Wells v. Radville

The defendants Max Lavitt and Paul Lavitt, were partners in business, raising tobacco on several farms in the town of Ellington. On July 26th, 1928, at the time of the injury and death of plaintiff's decedent, Robert Ellsworth Wells, of Rockville, these defendants were employing about four hundred persons in the operations of their farms. They provided transportation for such of their employees as came from distant towns, from their places of residence to and from the farms. The employees came from various adjoining towns — Hartford, Manchester, Rockville and others. The Lavitts used eight trucks in transporting their employees, two of their own and six hired. Joseph Radville, with his truck, was hired for this purpose. Radville had no connection with the *Page 461 Lavitts except the transportation of their employees. On July 26th, 1928, in the afternoon, a truck owned and operated by Radville, and transporting some forty-eight employees from the Lavitt farm in Ellington to Manchester and Hartford, upset in the town of Vernon, and burned. The plaintiff's decedent, a boy of eleven years of age, Robert Ellsworth Wells, an employee of the defendants, while being transported to his home in Rockville, was injured in the accident and died as a result thereof.

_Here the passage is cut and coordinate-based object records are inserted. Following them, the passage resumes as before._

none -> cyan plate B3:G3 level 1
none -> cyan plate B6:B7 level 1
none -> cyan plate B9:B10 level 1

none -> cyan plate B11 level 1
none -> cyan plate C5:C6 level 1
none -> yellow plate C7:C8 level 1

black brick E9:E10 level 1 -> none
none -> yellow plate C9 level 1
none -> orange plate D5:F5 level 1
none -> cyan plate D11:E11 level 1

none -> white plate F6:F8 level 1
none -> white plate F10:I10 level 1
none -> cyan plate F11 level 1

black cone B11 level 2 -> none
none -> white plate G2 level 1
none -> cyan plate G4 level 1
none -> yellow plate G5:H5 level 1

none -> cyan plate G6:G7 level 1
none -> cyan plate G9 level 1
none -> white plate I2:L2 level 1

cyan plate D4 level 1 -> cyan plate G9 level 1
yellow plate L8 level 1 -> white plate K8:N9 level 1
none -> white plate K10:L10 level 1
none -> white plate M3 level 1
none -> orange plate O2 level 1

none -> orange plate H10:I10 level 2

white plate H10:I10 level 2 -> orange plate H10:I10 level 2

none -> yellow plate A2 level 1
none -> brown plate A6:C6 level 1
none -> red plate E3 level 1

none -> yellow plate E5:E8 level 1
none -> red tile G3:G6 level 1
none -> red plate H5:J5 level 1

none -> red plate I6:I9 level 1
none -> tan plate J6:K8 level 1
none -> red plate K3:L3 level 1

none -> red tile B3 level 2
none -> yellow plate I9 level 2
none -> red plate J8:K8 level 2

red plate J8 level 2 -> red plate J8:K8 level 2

Max and Paul Lavitt were father and son, conducting the tobacco farms as partners under the name of Max Lavitt; and provided transportation of their employees from their homes to the farms as part of the contract of employment. The injury to plaintiff's decedent thus occurred in the course of and arose out of the employment. Flanagan v. Webster Webster,107 Conn. 502, 505, 142 A. 201; Whitney v. HazardLead Works, 105 Conn. 512, 518, 136 A. 105.

More than a year after the accident (on December 16th, 1929) the plaintiff, through his attorneys, tendered back to Max Lavitt the wages Wells had received and notified Lavitt that the minor's contract of employment was voided. No notice of withdrawal from the Compensation Act was given by or on behalf of employer or employee before the death of Wells. This action was begun by the plaintiff against Radville and the two Lavitts more than six months after the death of Wells but within a year.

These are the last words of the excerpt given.